Choix tactique en lycée,les collèges grands perdants

Pour ménager les lycées dont la réforme se dessine - aussi - sur fond de réduction des horaires disciplinaires, le rectorat a fait le choix de les préserver au maximum pour la rentrée 2018. Mais ce choix tactique ne doit tromper personne, car la suppression de 25000 postes d’ici 2022 dans l’Éducation Nationale, qui semble bien être l’objectif du Ministre dans la préparation de la réforme du lycée, ne tardera pas à s’y concrétiser.
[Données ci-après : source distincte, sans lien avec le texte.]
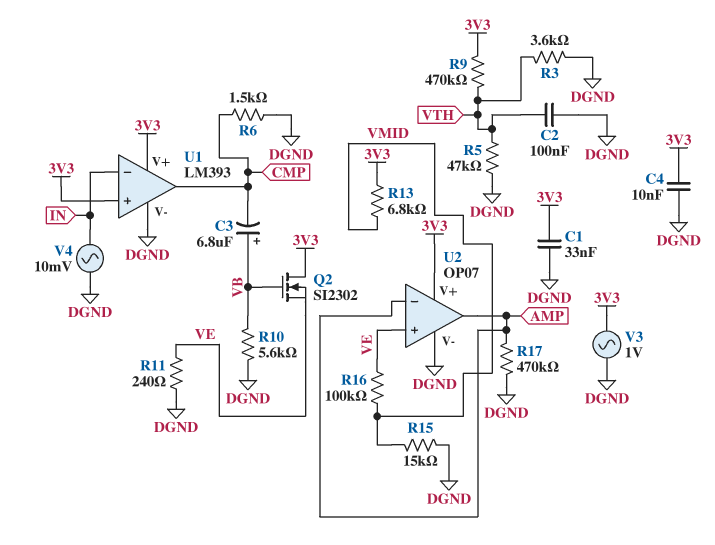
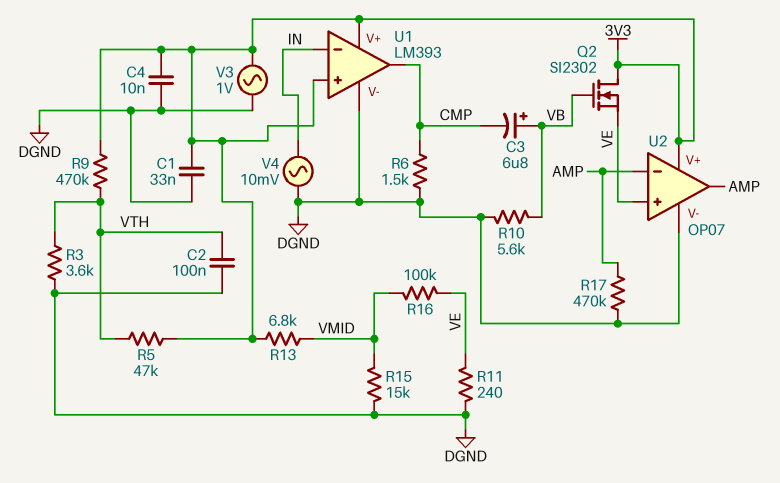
R5: 47k (DGND, VTH) -> 47k (3V3, VTH)

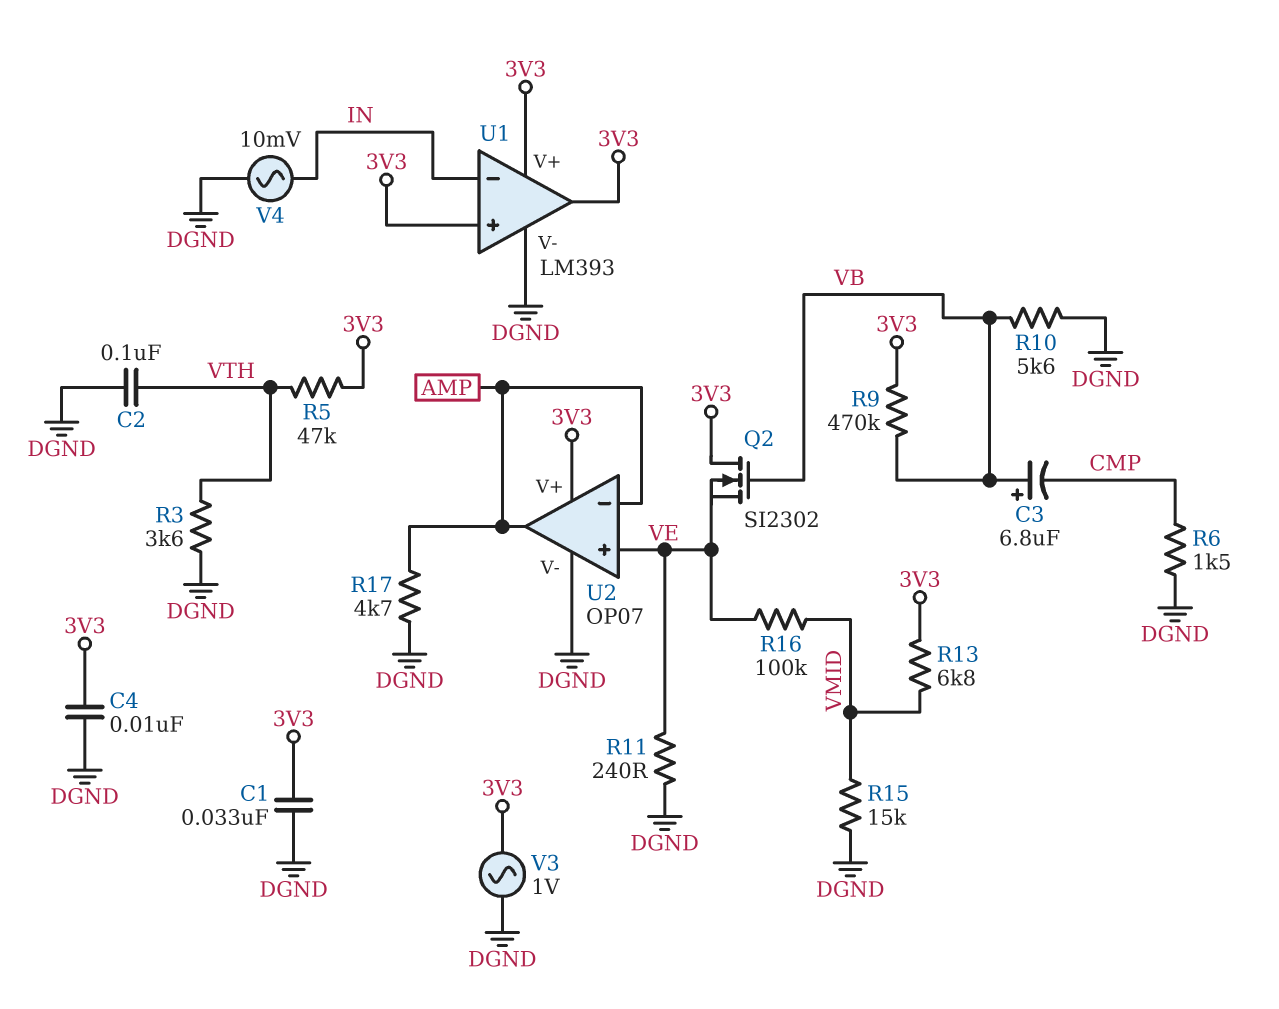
R9: 470k (3V3, VTH) -> 470k (3V3, VB)
R17: 470k (AMP, DGND) -> 4.7k (AMP, DGND)
U1 pin out: CMP -> 3V3

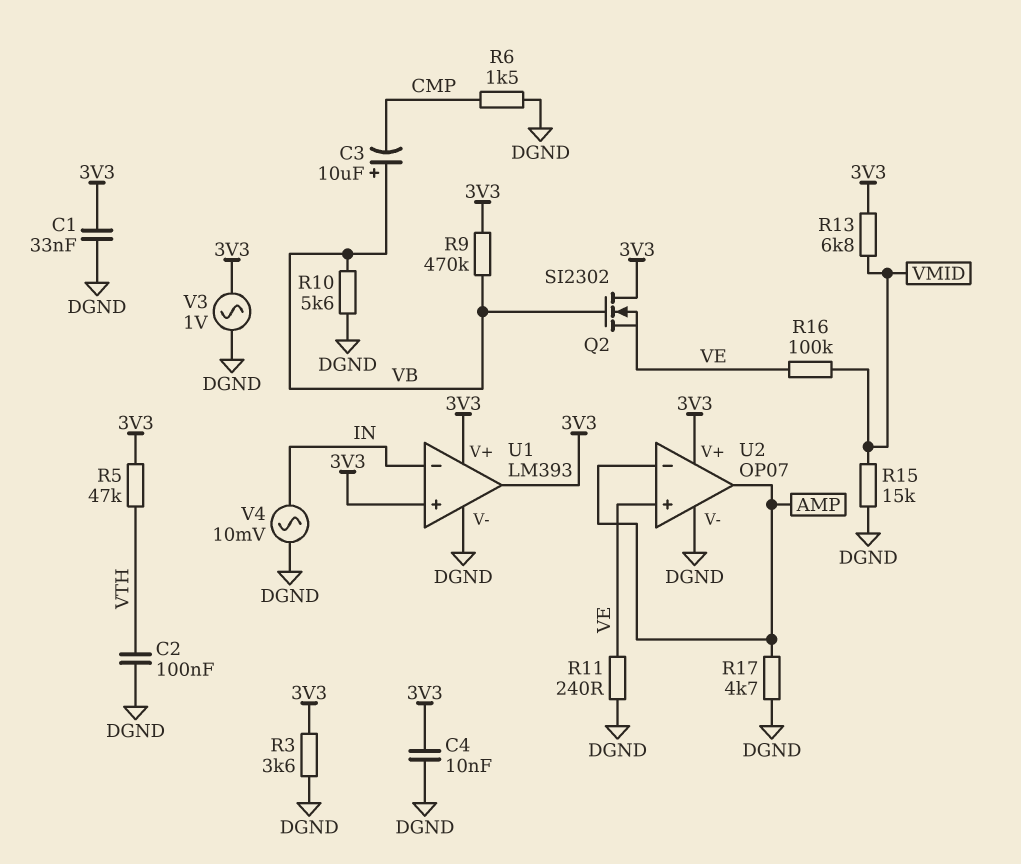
C3: 6.8uF (plus VB, minus CMP) -> 10uF (plus VB, minus CMP)
R3: 3.6k (DGND, VTH) -> 3.6k (3V3, DGND)

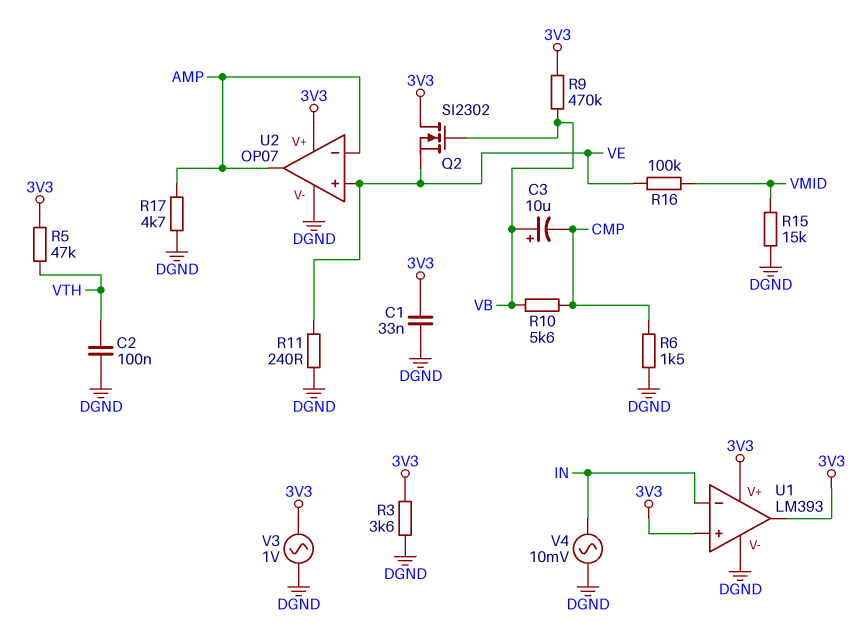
C4: 10nF (3V3, DGND) -> none
R10: 5.6k (DGND, VB) -> 5.6k (CMP, VB)
R13: 6.8k (3V3, VMID) -> none

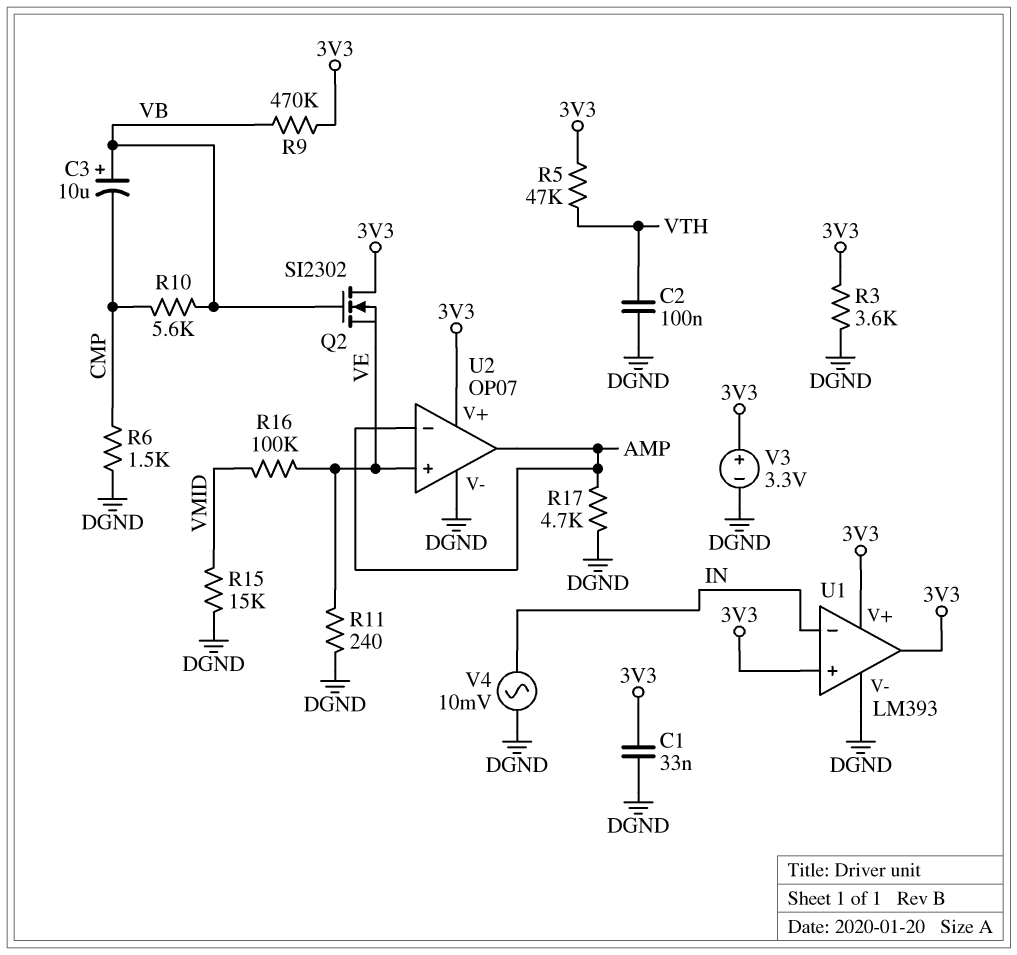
V3: AC 1V (3V3, DGND) -> 3.3V (plus 3V3, minus DGND)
En attendant, ce sont les collèges les grands perdants de la rentrée 2018, la réforme permettant d’y récupérer des moyens, bien loin des promesses de création de postes non tenues du quinquennat Hollande, et des annonces du ministre actuel sur des assouplissements permettant le maintien des bilangues, du latin, etc. Les collèges sont ponctionnés d’une partie significative de leurs moyens. Dans l’immédiat, ce sont eux qui vont le plus souffrir de la hausse des effectifs : le rectorat ne cache pas que le seuil des 30 élèves par classe sera bien souvent dépassé, et que l’ouverture massive des ULIS peut amener localement à des classes encore plus chargées lorsque les dotations seront trop serrées. Le Snes-Fsu a dénoncé ces choix lors du CTA du 24 janvier. Il faudra bien retrouver à la rentrée 2019 des moyens pour leur permettre de continuer à absorber la hausse démographique continue depuis la rentrée 2017.

L’impossible équation :comment consommer 71 ETP quand on ne vous en donne que 51 ?

À cette question, le Rectorat a répondu par une innovation : la programmation de fait du non-remplacement des collègues. Son artifice comptable consiste à considérer comme « dotation » une future sous-consommation (jusqu’ici simplement constatée, et non programmée) en moyens de remplacement : la difficulté à couvrir les besoins atteint un niveau tel que le rectorat peut réutiliser l’équivalent de 21 temps-pleins pour boucler sa rentrée !

L’ouverture de formations nouvelles, nécessaires compte tenu de la hausse démographique dans le supérieur et pour coller aux besoins régionaux en voie professionnelle, comme le financement des suites de scolarité déjà engagées, ne sont assurés que par une baisse des capacités d’accueil dans certaines filières de Bac Pro.